Do we want a co-ordinated market economy?

David Begg recently published a paper called “Trade Unions and the Common Good,” which forms the opening of the second report of the Commission on the Irish Trade Union Movement. This was established to reform the trade union movement, with the ultimate goal of reducing the number of unions to fewer than ten and centralising the movement in a federal structure under the ICTU.

This is a hugely important process and one that should have the active attention of all trade unionists. Yet despite its far-reaching aims and goals, there has been virtually no discussion of it among elected representatives or rank-and-file activists. The Trade Union Left Forum encourages all union members to read both reports (available on this site and also on the ICTU website) and to engage your own unions on this question.

Most striking about Begg’s paper is his presentation of what a progressive economy might look like, as a “co-ordinated market economy”, fully accepting that Ireland remains an “open” economy, as if there is a common desire for this within the movement, despite there having been no democratic discussion or debate on the subject.
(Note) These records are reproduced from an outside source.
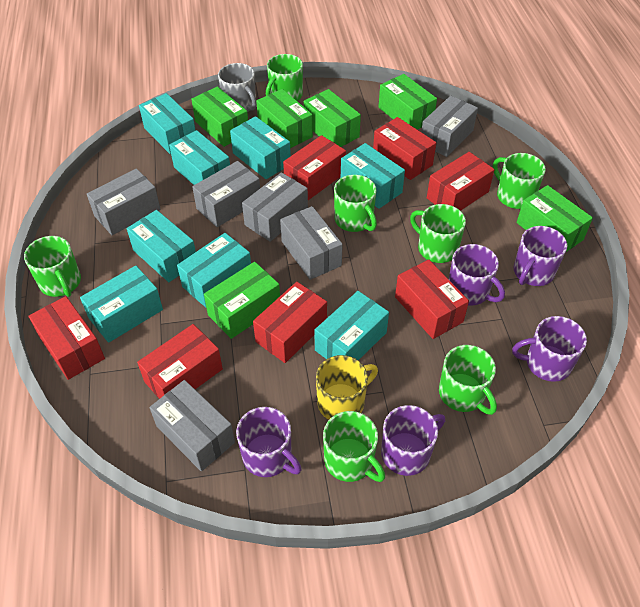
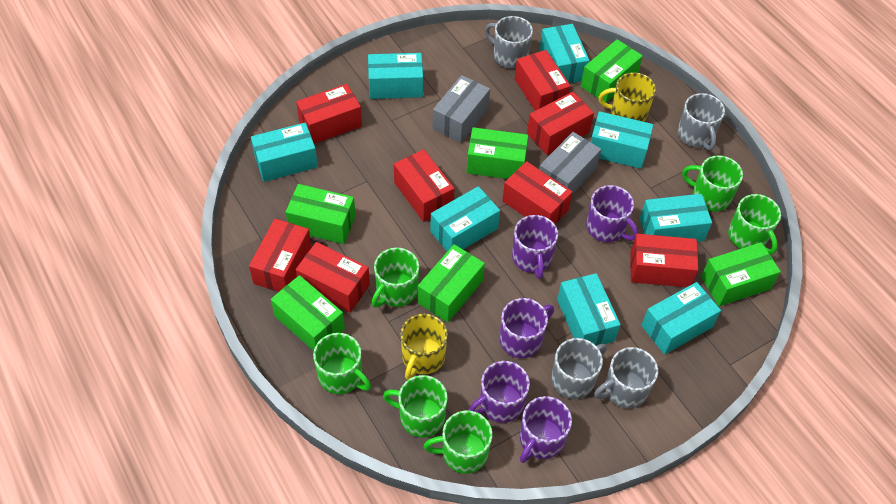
green mug: 7 -> 6
grey box: 6 -> 2
grey mug: 1 -> 4
red box: 7 -> 8
yellow mug: 1 -> 2

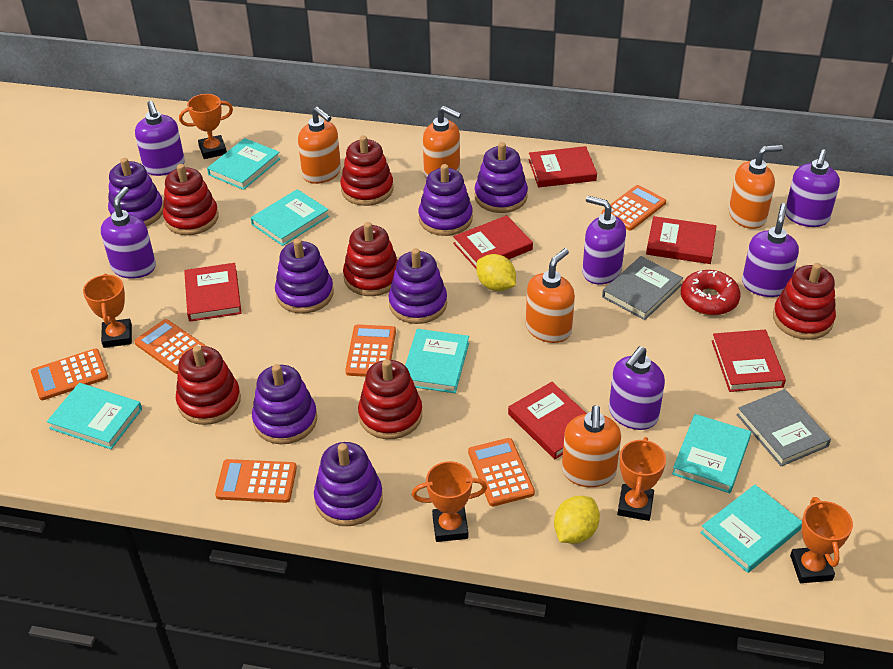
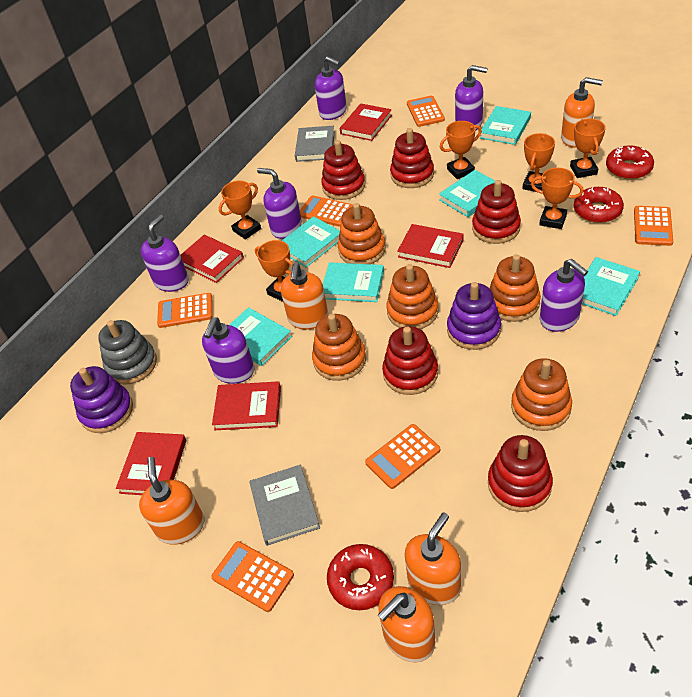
grey stacking toy: 0 -> 1
orange stacking toy: 0 -> 5
orange trophy: 5 -> 6
purple stacking toy: 7 -> 2
red book: 6 -> 5
red donut: 1 -> 3
red stacking toy: 6 -> 5
yellow lemon: 2 -> 0

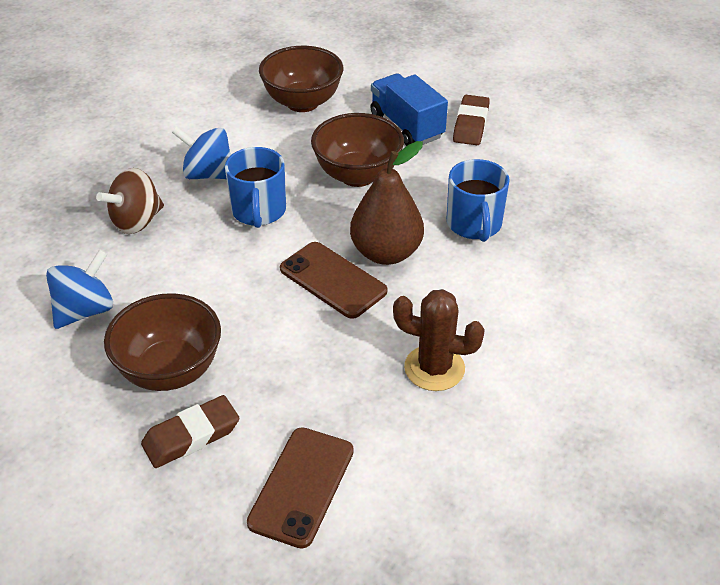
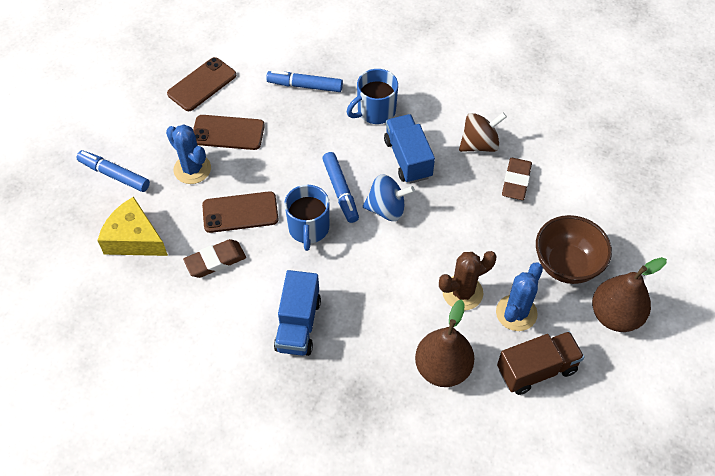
blue cactus: 0 -> 2
blue marker: 0 -> 3
blue spinning top: 2 -> 1
blue truck: 1 -> 2
brown bowl: 3 -> 1
brown pear: 1 -> 2
brown phone: 2 -> 3
brown truck: 0 -> 1
yellow cheese: 0 -> 1

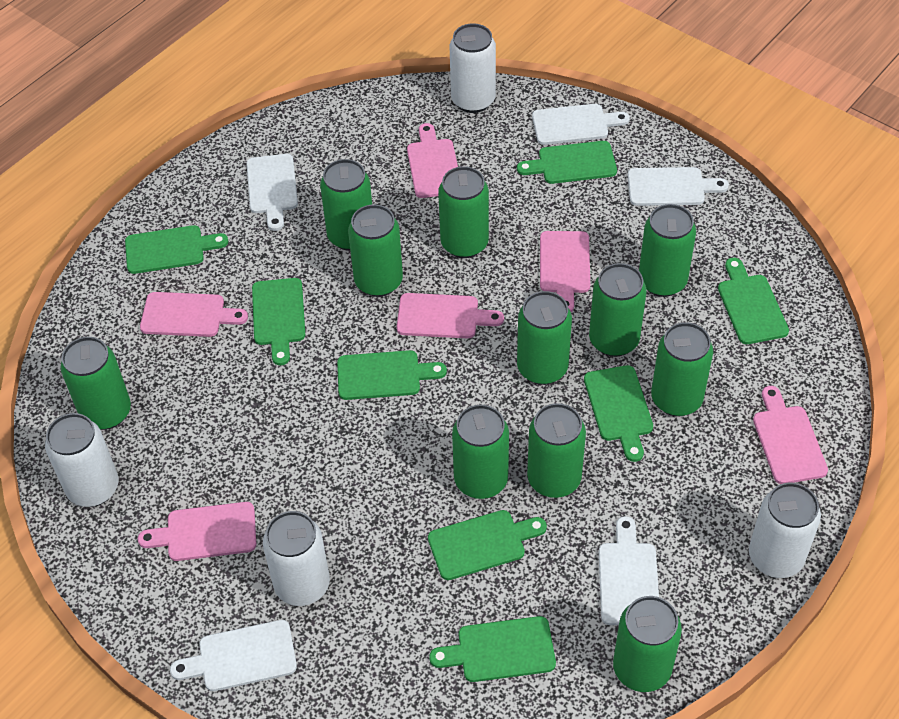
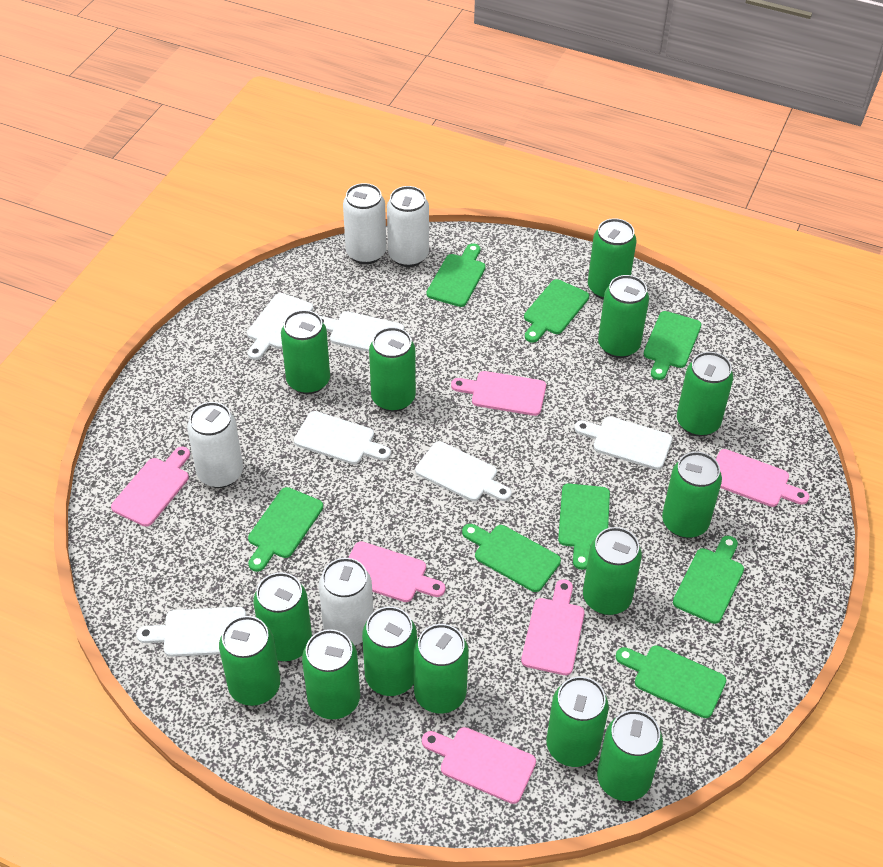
green can: 11 -> 14
white cutting board: 5 -> 6

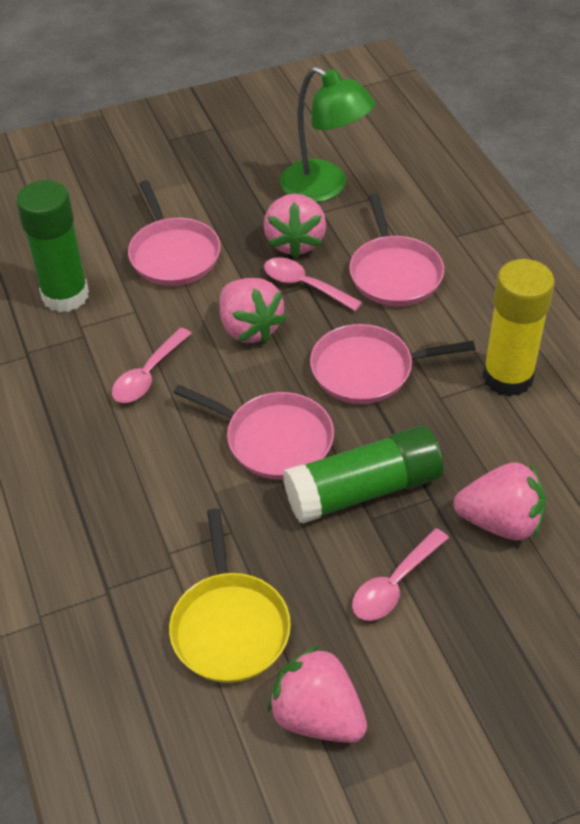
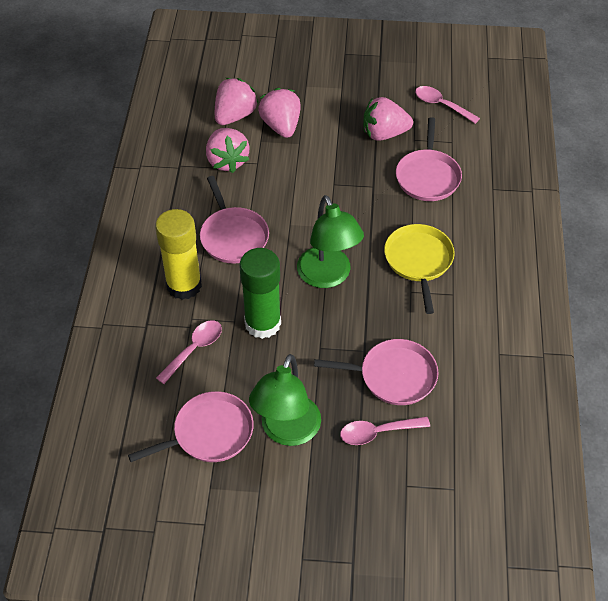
green glue stick: 2 -> 1
green lamp: 1 -> 2

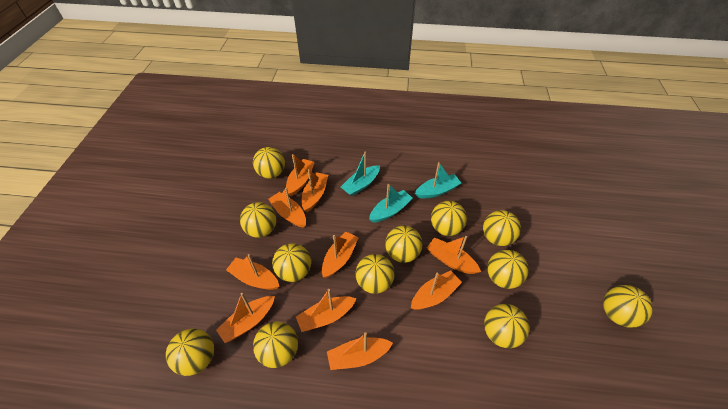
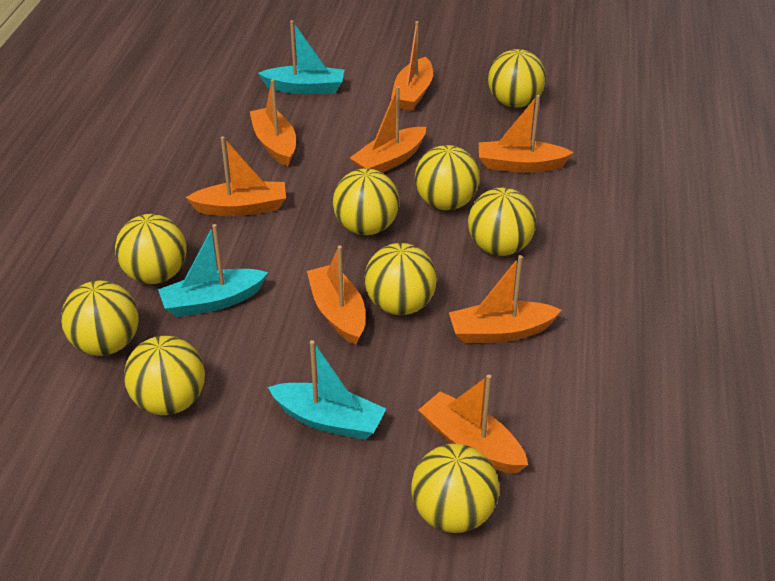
orange boat: 10 -> 8
yellow ball: 12 -> 9

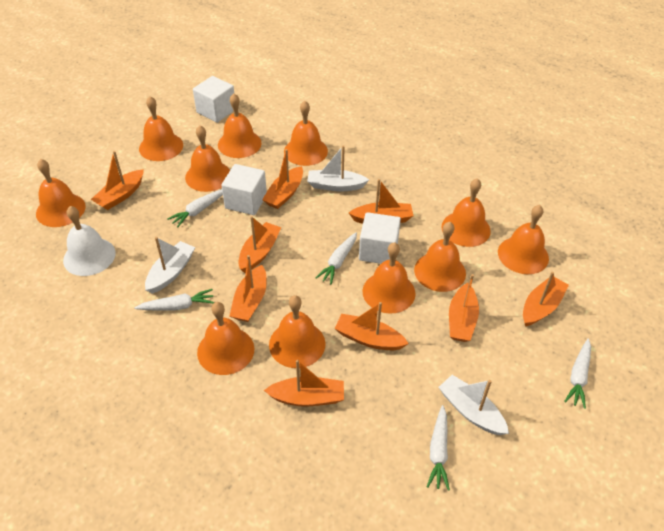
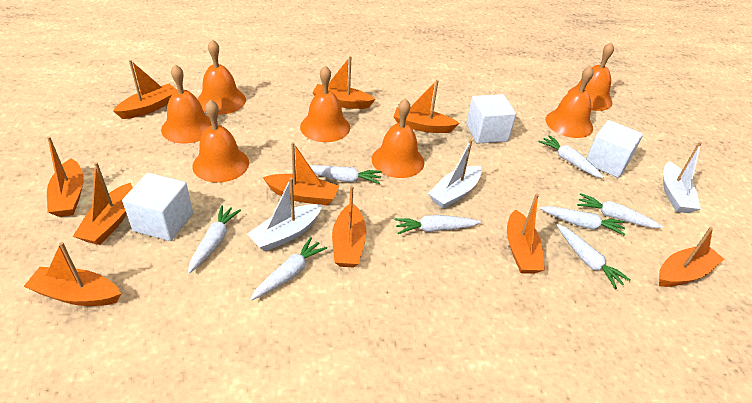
orange bell: 11 -> 7
orange boat: 9 -> 10
white bell: 1 -> 0
white carrot: 5 -> 8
Begg sees this “co-ordinated market economy” as flowing from deeper integration within the European Union, and suggests a closer relationship of the trade union movement to the Labour Party. This completely ignores the reality that the EU is in fact a principal cause of the economic crisis in Ireland, and has unjustly imposed the burden of the crisis on working people, with the active support of the Labour Party, as well as of social-democratic parties throughout Europe. Has socialised corporate debt been repudiated or has austerity ended in any European country where a social-democratic party was in government?

Begg also fails to acknowledge that much of his lauded Norwegian model is based on the country’s control of its natural resources, a demand that is missing from his presentation. In fact national control or ownership of any part of the economy is almost entirely missing from his vision. The closest he comes to this is calling for “national champions” and state intervention in the form of a state holding company in which the public and the private sector would collaborate to invest presumably in more of the failed and costly public-private partnerships.

Begg’s analysis fails to describe or to understand the actual reality of monopoly capitalism today. It is not about what capitalism should be but what it actually is. Capitalism is responsible for this crisis, and for poverty and for unemployment: these are not “unjust effects,” as he calls them.

Production and jobs are moving to low-wage countries. Technological improvements in production replace jobs and produce more, creating a massive imbalance in supply and consumption. Debt is being used to fuel consumption in increasingly wasteful products. Profits and growth in the real economy have been stagnant for decades. Capitalist growth is in direct contradiction to our planetary and environmental needs. Financial products, tax evasion and massive illegal trafficking have been used to absorb surplus capital and find profits. Wages in real terms have consistently declined in the west.

These are features of the system and cannot be undone by a policy tweak here or there.
If Begg’s “co-ordinated market economy” is allowed to be the vision of the trade union movement, our decline will continue and our irrelevance grow with it.

Socialists—those who believe in a planned and socially owned and controlled economy—should be warned of the direction in which this commission is driving the trade union movement and need to argue for a political economy for the working class, one that recognises class struggle and recognises the critical question of the generation of wealth and the ownership of wealth as being central to our needs for a democratic economy and a democratic Ireland.